Après le chapitre des restrictions des sites d’information (Inquisiteur et Guineematin.com), ce sont les radios Espace FM, FIM et le groupe Djoma Médias qui sont dans le viseur des autorités de la transition. Depuis plus de 24h, Djoma TV et Djoma FM ont été retirés du bouquet Canal+ sur instruction du Président de la Haute Autorité de la communication (HAC), Boubacar Yacine Diallo, sans aucun avertissement, ni préavis.
Interrogé par nos confrères d’Espace TV, le secrétaire général du syndicat des professionnels de la presse de Guinée (SPPG) a laissé entendre qu’il a l’impression que la HAC n’est pas indépendante.
‘’Ils ne sont pas en train de le reconnaître, mais elle n’est pas indépendante, et le doyen vient de le confirmer, même s’il ne le dit pas ouvertement. Quand vous analysez ces propos, vous comprendrez directement qu’ils ont reçu un ordre, car s’il y avait des menaces de sécurité nationale, la HAC est mieux placée pour le savoir. Il vient même d’évoquer le système de Monitoring qu’ils ont là-bas, et ils sont capables d’écouter une quarantaine d’émissions en même temps. Donc, il devrait être le premier à alerter que Djoma tient des propos menaçants pour la sécurité nationale’’, a souligné Sékou Jamal Pendessa.
Poursuivant, il a également ajouté ceci : ‘’Moi, je pouvais comprendre bien que ça ne soit illégale, qu’un ministre prenne une telle décision et le fasse en catimini. On aurait dit qu’il s’est caché pour le faire, car la loi ne lui reconnaît pas d’interdire un média.

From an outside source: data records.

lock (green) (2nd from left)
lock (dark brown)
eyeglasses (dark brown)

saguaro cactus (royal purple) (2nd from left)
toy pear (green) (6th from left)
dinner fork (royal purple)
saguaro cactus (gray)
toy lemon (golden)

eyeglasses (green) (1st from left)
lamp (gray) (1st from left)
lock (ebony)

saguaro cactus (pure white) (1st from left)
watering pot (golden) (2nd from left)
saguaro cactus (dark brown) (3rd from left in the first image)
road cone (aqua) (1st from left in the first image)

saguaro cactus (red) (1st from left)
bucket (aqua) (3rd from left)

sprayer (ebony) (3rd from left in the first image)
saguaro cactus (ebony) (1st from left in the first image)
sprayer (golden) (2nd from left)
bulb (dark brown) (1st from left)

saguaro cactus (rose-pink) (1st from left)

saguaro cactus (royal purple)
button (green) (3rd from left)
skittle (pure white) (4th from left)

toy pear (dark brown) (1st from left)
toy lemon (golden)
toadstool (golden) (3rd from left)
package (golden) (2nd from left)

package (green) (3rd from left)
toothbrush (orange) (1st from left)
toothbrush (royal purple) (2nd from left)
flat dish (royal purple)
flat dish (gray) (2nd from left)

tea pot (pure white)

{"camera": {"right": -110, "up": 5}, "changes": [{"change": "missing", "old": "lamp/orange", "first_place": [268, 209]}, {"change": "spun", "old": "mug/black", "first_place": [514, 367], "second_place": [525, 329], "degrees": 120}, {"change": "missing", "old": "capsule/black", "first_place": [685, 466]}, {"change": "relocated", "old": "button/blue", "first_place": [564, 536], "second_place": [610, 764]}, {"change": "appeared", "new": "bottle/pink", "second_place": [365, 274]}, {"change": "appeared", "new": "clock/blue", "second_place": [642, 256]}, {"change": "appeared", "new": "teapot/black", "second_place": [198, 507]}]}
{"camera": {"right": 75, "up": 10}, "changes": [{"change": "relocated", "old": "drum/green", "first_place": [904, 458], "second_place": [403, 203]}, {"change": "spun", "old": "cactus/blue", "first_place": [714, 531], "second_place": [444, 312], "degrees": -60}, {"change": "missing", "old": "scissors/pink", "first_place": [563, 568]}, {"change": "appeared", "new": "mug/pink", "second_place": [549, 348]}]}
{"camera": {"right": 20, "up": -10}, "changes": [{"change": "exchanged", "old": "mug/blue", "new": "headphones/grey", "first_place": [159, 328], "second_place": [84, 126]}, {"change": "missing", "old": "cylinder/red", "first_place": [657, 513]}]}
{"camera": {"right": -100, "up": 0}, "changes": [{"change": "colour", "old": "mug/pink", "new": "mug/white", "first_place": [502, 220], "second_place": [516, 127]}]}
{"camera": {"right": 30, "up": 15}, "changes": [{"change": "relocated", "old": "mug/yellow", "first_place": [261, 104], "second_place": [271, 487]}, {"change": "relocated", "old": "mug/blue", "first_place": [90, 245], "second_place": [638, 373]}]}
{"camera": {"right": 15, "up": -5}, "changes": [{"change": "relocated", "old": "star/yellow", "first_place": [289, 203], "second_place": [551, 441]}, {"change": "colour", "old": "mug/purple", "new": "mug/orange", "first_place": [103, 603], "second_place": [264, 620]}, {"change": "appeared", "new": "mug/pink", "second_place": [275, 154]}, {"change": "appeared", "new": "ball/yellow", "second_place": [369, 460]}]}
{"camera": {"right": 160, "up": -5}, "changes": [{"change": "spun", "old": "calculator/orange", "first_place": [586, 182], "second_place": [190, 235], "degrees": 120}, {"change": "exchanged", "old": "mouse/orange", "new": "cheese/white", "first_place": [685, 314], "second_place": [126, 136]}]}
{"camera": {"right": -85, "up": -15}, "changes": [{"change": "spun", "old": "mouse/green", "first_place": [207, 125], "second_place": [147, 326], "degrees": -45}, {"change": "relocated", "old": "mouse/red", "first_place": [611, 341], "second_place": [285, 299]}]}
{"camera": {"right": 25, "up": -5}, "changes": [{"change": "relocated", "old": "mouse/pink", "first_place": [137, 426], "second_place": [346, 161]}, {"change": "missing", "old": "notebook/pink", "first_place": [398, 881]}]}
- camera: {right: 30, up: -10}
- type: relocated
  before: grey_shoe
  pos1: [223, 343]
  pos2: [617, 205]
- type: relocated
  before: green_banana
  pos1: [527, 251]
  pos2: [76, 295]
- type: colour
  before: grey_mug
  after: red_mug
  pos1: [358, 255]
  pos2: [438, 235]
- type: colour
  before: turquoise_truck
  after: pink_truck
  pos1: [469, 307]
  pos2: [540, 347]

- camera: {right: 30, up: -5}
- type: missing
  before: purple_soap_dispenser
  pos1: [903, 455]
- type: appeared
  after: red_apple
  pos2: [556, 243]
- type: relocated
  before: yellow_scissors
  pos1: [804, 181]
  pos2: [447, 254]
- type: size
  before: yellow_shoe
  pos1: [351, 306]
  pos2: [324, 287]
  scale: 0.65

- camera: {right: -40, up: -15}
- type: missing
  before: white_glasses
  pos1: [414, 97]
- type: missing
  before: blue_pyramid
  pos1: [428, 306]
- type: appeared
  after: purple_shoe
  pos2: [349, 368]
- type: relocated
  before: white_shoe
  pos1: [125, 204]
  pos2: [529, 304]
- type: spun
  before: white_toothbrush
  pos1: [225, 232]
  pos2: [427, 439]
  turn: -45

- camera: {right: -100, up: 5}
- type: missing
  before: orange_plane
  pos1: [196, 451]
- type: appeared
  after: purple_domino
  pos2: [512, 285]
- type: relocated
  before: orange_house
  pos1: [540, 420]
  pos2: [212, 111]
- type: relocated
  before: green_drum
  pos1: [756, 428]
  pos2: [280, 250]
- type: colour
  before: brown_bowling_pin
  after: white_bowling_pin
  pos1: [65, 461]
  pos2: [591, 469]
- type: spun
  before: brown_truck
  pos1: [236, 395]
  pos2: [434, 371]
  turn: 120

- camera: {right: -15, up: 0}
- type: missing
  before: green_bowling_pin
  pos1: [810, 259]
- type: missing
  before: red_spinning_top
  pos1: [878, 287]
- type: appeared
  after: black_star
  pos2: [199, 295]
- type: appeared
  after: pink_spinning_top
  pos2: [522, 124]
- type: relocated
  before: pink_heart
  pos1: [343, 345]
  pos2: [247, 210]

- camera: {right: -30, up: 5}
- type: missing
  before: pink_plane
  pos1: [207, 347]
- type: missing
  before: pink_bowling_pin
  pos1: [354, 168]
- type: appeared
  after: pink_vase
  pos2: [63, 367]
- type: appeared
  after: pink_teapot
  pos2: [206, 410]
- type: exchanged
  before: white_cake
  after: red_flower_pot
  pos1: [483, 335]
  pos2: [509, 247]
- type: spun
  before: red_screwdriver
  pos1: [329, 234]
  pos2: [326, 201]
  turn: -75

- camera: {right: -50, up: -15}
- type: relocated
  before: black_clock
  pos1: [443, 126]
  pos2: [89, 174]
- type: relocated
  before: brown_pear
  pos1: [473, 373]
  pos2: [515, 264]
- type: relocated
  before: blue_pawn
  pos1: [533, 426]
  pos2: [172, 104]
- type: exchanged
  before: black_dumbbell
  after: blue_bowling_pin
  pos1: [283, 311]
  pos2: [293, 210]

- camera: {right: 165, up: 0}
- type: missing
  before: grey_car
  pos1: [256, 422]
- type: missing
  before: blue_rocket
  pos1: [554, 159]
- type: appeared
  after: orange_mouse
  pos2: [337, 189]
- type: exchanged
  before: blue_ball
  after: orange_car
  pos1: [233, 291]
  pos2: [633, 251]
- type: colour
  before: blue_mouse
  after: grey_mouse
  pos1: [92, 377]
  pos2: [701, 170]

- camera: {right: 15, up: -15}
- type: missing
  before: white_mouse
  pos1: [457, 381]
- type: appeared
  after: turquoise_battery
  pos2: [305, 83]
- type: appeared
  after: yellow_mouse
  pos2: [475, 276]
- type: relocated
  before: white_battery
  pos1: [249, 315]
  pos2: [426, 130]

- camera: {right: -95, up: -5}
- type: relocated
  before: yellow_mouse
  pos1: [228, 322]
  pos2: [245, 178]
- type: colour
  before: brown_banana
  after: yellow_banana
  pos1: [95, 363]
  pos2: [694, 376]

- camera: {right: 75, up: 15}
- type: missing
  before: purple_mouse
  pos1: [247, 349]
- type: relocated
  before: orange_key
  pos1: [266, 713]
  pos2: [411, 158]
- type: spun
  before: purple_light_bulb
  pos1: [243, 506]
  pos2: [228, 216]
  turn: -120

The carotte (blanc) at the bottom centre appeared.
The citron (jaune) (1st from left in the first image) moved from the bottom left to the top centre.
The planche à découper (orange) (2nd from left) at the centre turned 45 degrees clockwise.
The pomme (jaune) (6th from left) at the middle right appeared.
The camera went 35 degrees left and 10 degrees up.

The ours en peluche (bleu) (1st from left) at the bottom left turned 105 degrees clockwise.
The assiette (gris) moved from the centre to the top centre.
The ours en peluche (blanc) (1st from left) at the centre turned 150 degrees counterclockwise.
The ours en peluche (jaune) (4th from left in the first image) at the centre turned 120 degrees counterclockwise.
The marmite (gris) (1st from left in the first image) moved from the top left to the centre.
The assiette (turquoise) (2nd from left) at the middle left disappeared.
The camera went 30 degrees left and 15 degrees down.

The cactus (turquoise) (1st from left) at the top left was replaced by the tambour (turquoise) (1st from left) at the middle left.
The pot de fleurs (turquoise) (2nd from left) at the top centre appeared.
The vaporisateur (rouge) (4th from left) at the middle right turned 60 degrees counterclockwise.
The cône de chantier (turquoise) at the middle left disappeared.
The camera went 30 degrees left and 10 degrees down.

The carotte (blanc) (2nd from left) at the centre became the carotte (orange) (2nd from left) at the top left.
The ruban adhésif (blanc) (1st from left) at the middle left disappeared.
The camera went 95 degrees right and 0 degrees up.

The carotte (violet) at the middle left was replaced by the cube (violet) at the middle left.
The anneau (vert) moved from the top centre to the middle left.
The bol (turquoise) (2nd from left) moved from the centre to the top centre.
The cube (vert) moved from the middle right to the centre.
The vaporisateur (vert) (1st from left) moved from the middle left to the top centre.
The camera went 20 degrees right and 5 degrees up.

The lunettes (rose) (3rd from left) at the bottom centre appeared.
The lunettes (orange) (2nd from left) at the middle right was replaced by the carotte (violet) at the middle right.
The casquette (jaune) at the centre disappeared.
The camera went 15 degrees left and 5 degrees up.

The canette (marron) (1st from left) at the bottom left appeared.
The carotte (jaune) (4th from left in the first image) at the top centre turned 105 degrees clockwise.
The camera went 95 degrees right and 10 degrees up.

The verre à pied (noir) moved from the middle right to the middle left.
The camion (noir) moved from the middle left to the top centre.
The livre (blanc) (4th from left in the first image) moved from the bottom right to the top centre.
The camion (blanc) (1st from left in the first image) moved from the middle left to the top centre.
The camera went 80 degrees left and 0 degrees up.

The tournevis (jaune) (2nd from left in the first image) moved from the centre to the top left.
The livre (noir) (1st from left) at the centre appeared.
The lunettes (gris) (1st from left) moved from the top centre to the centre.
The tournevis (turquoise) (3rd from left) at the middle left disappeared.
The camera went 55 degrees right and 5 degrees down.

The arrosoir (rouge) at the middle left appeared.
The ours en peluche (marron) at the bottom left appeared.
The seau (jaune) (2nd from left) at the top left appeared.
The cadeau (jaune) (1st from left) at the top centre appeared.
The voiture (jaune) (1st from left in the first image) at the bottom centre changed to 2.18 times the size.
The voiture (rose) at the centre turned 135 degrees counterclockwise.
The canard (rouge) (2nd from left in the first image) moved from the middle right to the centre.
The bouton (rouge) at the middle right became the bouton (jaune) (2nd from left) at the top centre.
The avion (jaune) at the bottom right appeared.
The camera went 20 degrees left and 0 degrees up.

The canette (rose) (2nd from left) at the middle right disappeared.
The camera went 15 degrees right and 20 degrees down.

Mais la HAC sait clairement que c’est elle qui rédige la loi. La loi reconnaît à la HAC de sanctionner, voire de retirer une fréquence. Alors pourquoi cette manière de faire? Il fallait le faire à visage découvert.
S’il n’y avait pas cette fuite de ce courrier, est-ce que la HAC aurait même évoqué cette situation à la place publique aujourd’hui? Maintenant, on pense à tenir une plénière au cours de laquelle, vous allez décider de convoquer ou pas Djoma. Vous imaginez depuis avant-hier, la décision produit ses effets négatifs. Cela veut dire qu’il y a un problème de bout en bout’’, a-t-il fustigé.
Dans un autre pan de sa communication, le secrétaire général du syndicat des professionnels de la presse de Guinée, a interpellé la HAC en ces termes : ‘’Une fois encore, je lui donne ces conseils, car je sais qu’il est très accessible, très attentif à tout ce que nous disons, bien qu’il y ait des pressions de l’autre côté. Mais il peut, en toute connaissance de cause, convoquer tout de suite une plénière à 11h, au lieu de craquer sur la question de savoir s’il faut convoquer Djoma ou pas. Il faut plutôt dire à la plénière là-bas, faisons une autre lettre, adressons-la à Canal+ pour remettre Djoma’’.
Enfin, pour clore son intervention, il a également ajouté ceci : ‘’Le doyen, c’est un ami, comme il l’a dit, il ne peut pas nous effrayer, nous ne pouvons lui effrayer. On s’est dit des vérités, donc, il doit assurer les 50 % des combats que nous sommes en train de mener. C’est pourquoi, le jeudi prochain, nous irons à la HAC pour un Sit-in, et nous espérons qu’il sera parmi les manifestants’’, a-t-il déclaré.
Gnama KABA, pour Lerevelateur224.com.